Quando lo stimolo monetario si rivela un freno al credito (e non solo)

scritto da il 12 Maggio 2016

Il tasso di interesse è ormai trattato come qualcosa di fastidioso, da eliminare se si vuole che le cose migliorino. Ci è stato insegnato che per stimolare l’economia le Banche Centrali devono abbattere i tassi manovrando quelli sotto diretto controllo: più basso costo dei fondi sostenibilità dell’indebitamento per consumo, redditività dei business maggior domanda di credito banche invogliate ad assecondare la domanda data maggior sostenibilità e redditività. L’altra possibilità è riempire le banche di liquidità “costringendole” a prestare, così che l’incremento dell’offerta tiri giù i tassi di interesse, e si torna come sopra.

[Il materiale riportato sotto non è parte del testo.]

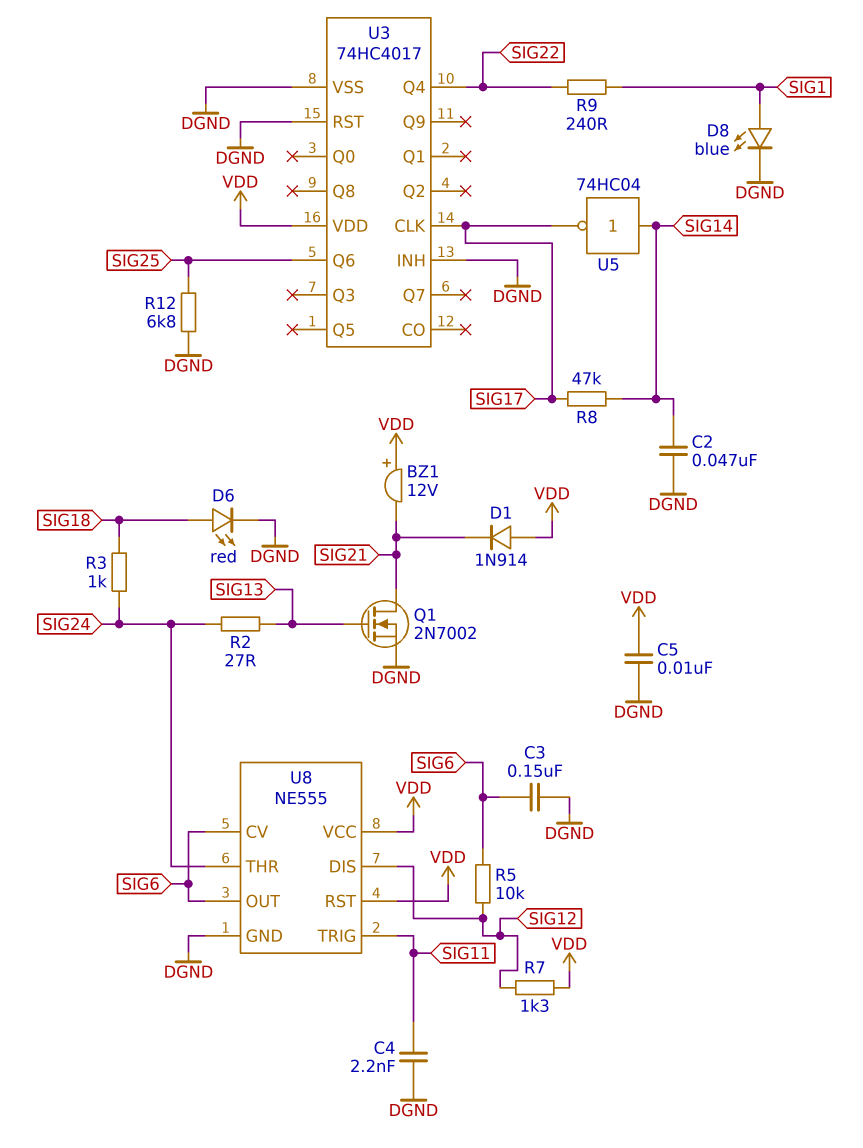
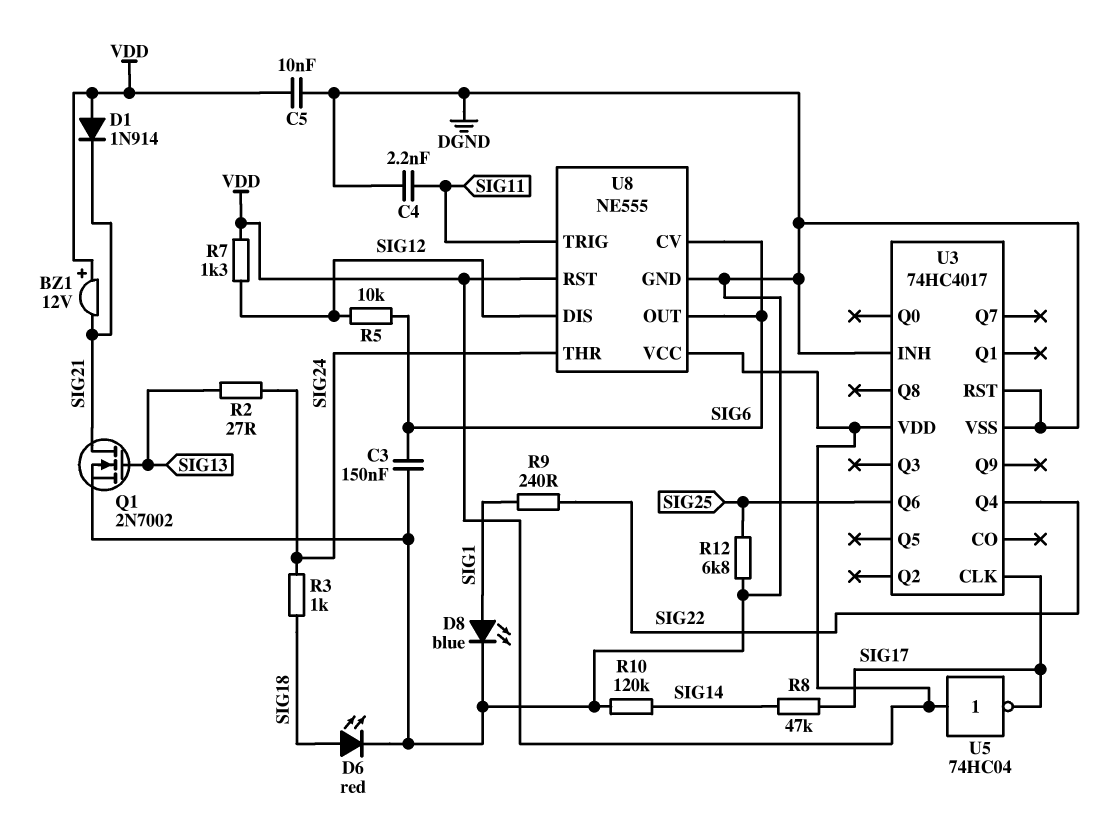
C2: 47nF (DGND, SIG14) -> none
R10: none -> 120k (DGND, SIG14)
U5: NOT 74HC04 (in SIG14, out SIG17) -> NOT 74HC04 (in VDD, out SIG17)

Esiste però anche la possibilità che lo schiacciamento dei tassi di interesse verso lo zero sia almeno in parte causa della cattiva performance del credito (e non solo).

Le banche non sono passive come la teoria mainstream postula. La concessione del credito sottostà alla valutazione del rischio del credito stesso in relazione al prenditore ed al progetto che si intende finanziare. Questo perché la clientela non è tutta uguale: si va da imprenditori impegnati in progetti poco rischiosi, ma con redditività attesa contenuta, ad altri impegnati in progetti molto rischiosi ma con redditività attesa elevata, a cui devono essere applicati tassi di interesse diversi (più elevati ai primi) per coprire la rischiosità dei progetti ma senza selezionare solo la clientela più rischiosa (come accade applicando un uniforme tasso di interesse “elevato”).

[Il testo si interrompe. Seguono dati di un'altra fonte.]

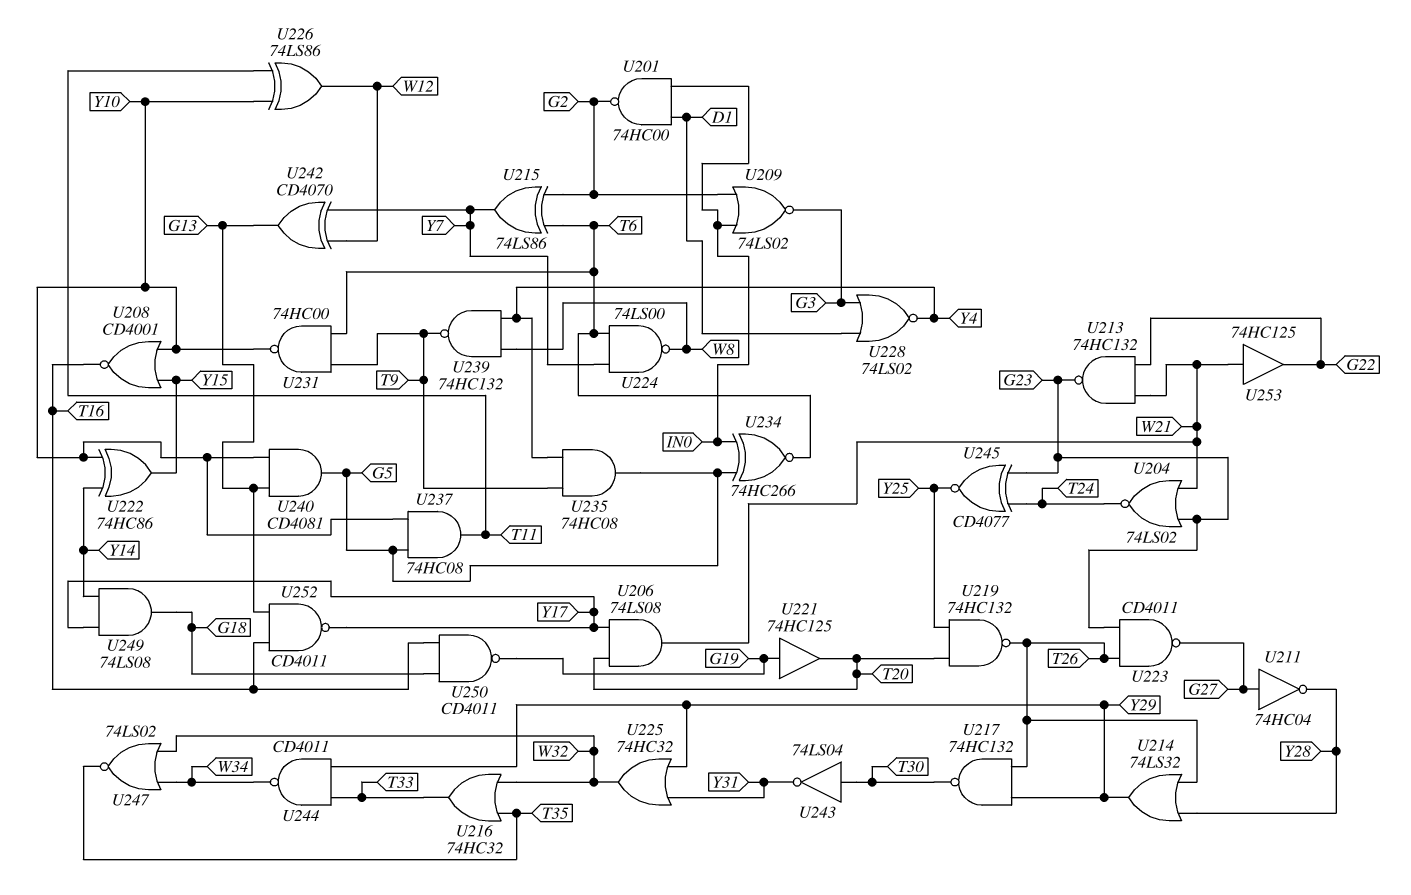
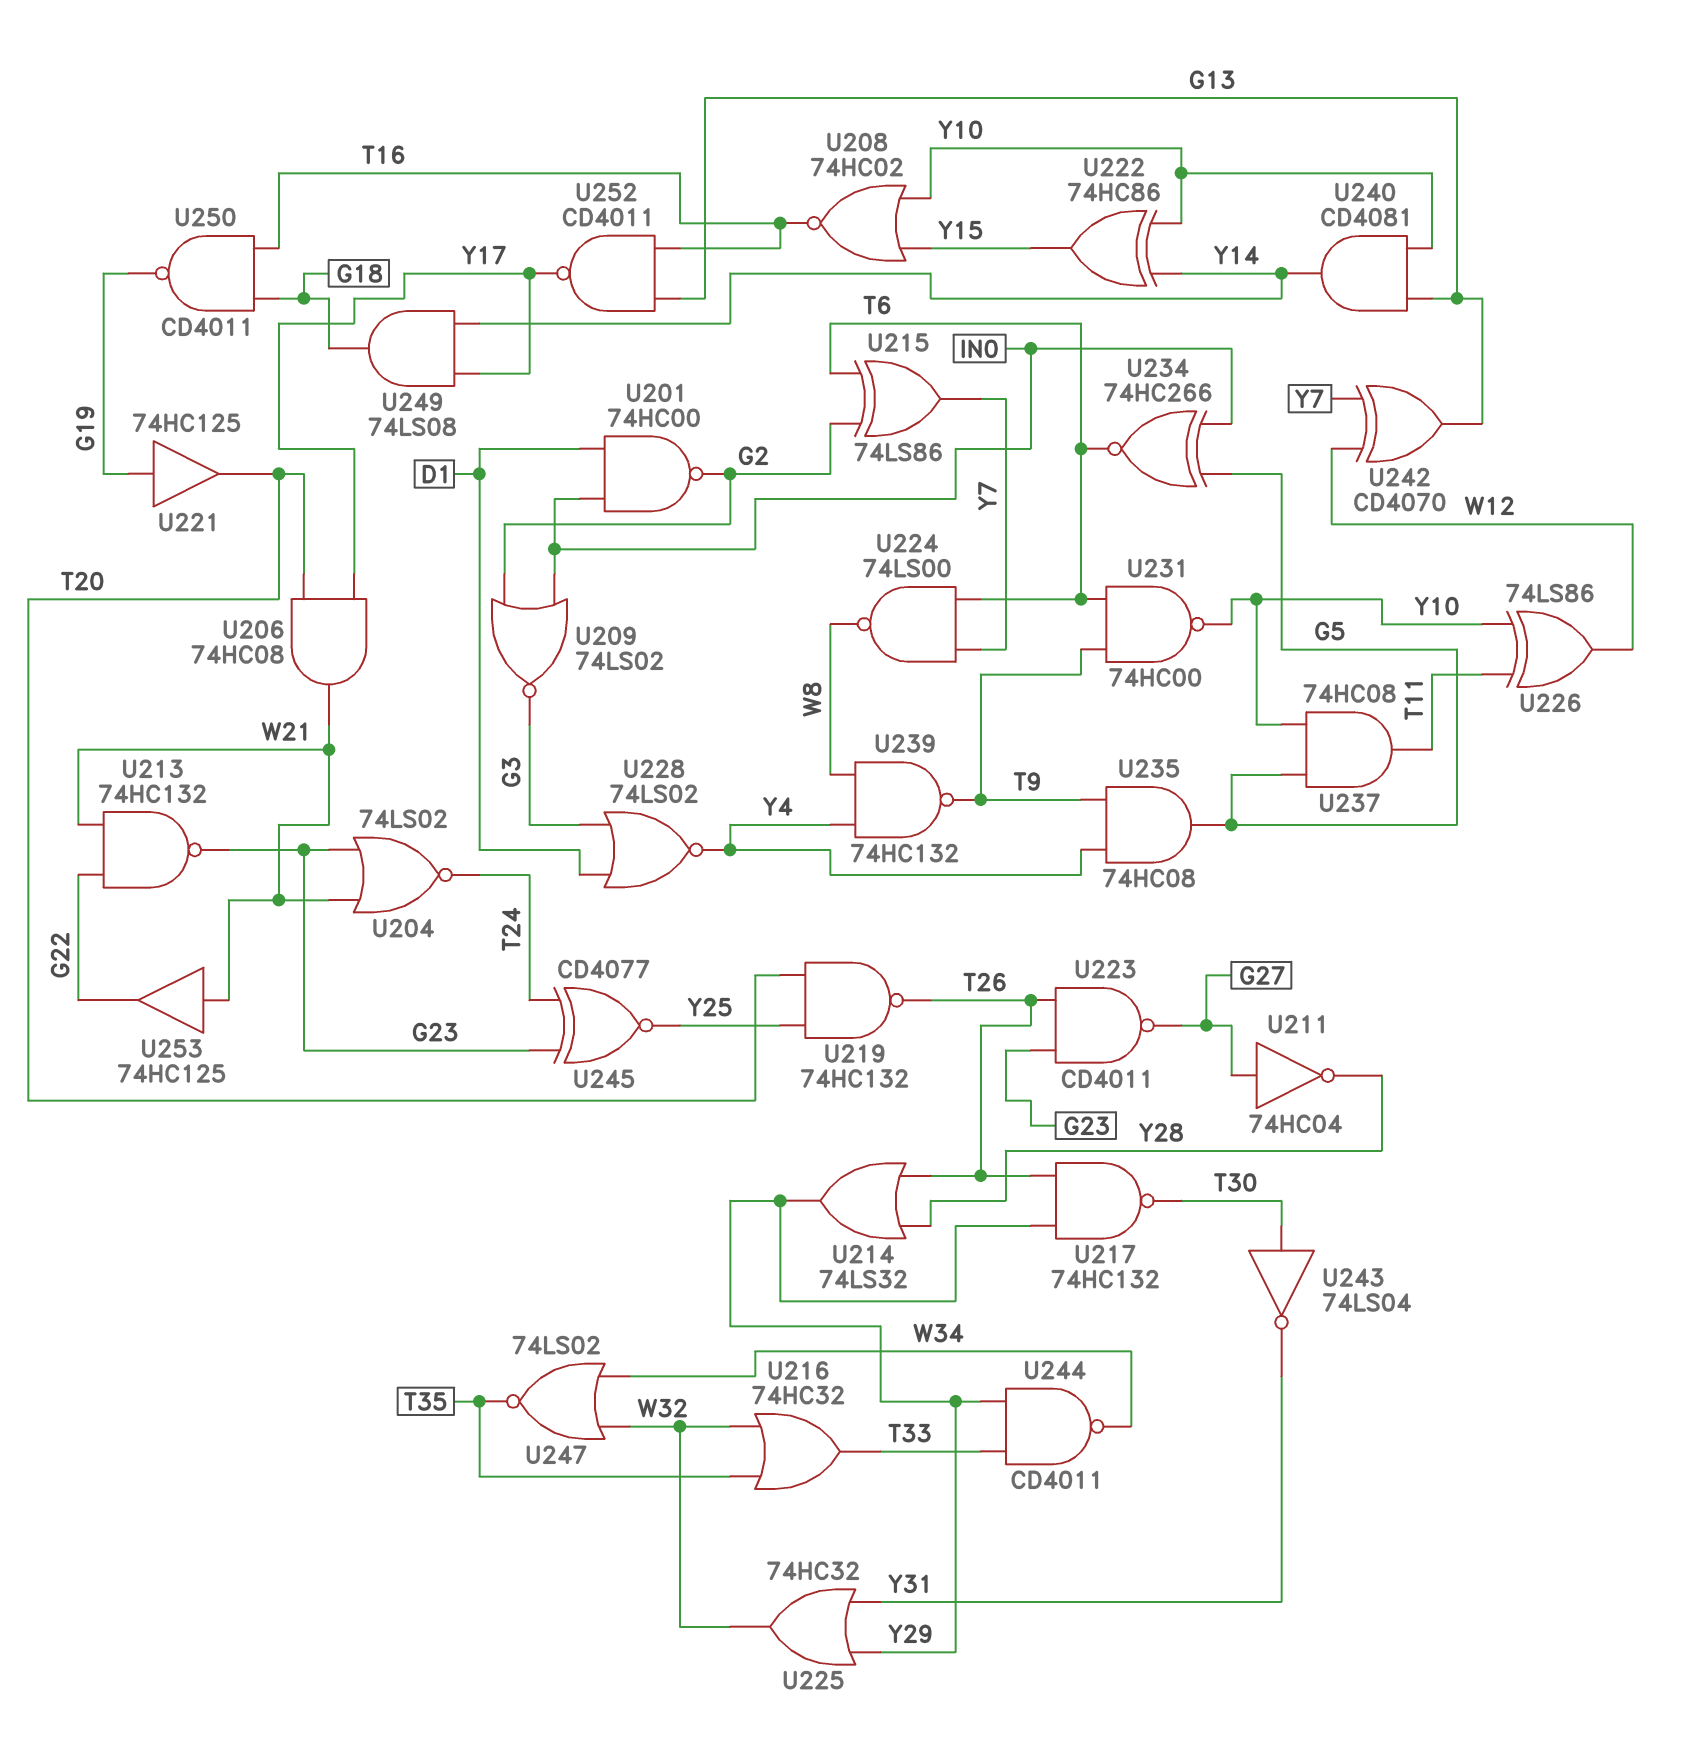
U206: AND 74LS08 (in T20, in Y17, out W21) -> AND 74HC08 (in T20, in Y17, out W21)
U208: NOR CD4001 (in Y10, in Y15, out T16) -> NOR 74HC02 (in Y10, in Y15, out T16)
U240: AND CD4081 (in G13, in Y10, out G5) -> AND CD4081 (in G13, in Y10, out Y14)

Si entra così in un mondo di adverse selection (esclusione della clientela migliore), moral hazard (falsificazione a posteriori dell’impegno), signalling (come a fortiori il debitore rivela le proprie caratteristiche) e monitoring (controllo dell’impegno) che non si può liquidare con qualche algoritmo basato su banche dati e tassi della Banca Centrale. In assenza di una capacità di analisi della rischiosità del singolo debitore, la banca potrà solo gestire “in massa” il rischio razionando il credito.

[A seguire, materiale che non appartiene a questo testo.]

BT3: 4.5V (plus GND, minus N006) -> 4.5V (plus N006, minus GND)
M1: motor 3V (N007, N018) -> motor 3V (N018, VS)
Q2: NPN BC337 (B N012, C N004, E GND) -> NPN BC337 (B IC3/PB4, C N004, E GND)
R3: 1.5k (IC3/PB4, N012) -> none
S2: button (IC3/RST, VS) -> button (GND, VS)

In letteratura (Stiglitz, Weiss, Akerloff e via dicendo) una soluzione alla adverse selection è il signalling: calibrare diverse soluzioni di finanziamento lasciando che il cliente, attraverso la propria scelta, “segnali” il rischio di cui è portatore. Stilizzando molto, le alternative di finanziamento possono oscillare tra un tasso di interesse “basso” assistito da una garanzia “elevata” del richiedente, ed un tasso di interesse “alto” assistito da una garanzia “bassa”. Chi sa di intraprendere un progetto poco rischioso può permettersi di concedere maggiori garanzie pur di spuntare un tasso di interesse più basso (coerente con la propria minor redditività attesa), mentre chi intraprende un progetto molto rischioso avrà la tendenza a ridurre le garanzie prestate “scambiandole” con un tasso di interesse più alto (coperto dalla propria maggior redditività attesa). Ed effettivamente questo è uno dei modi in cui le banche hanno in passato sostenuto la propria analisi del credito.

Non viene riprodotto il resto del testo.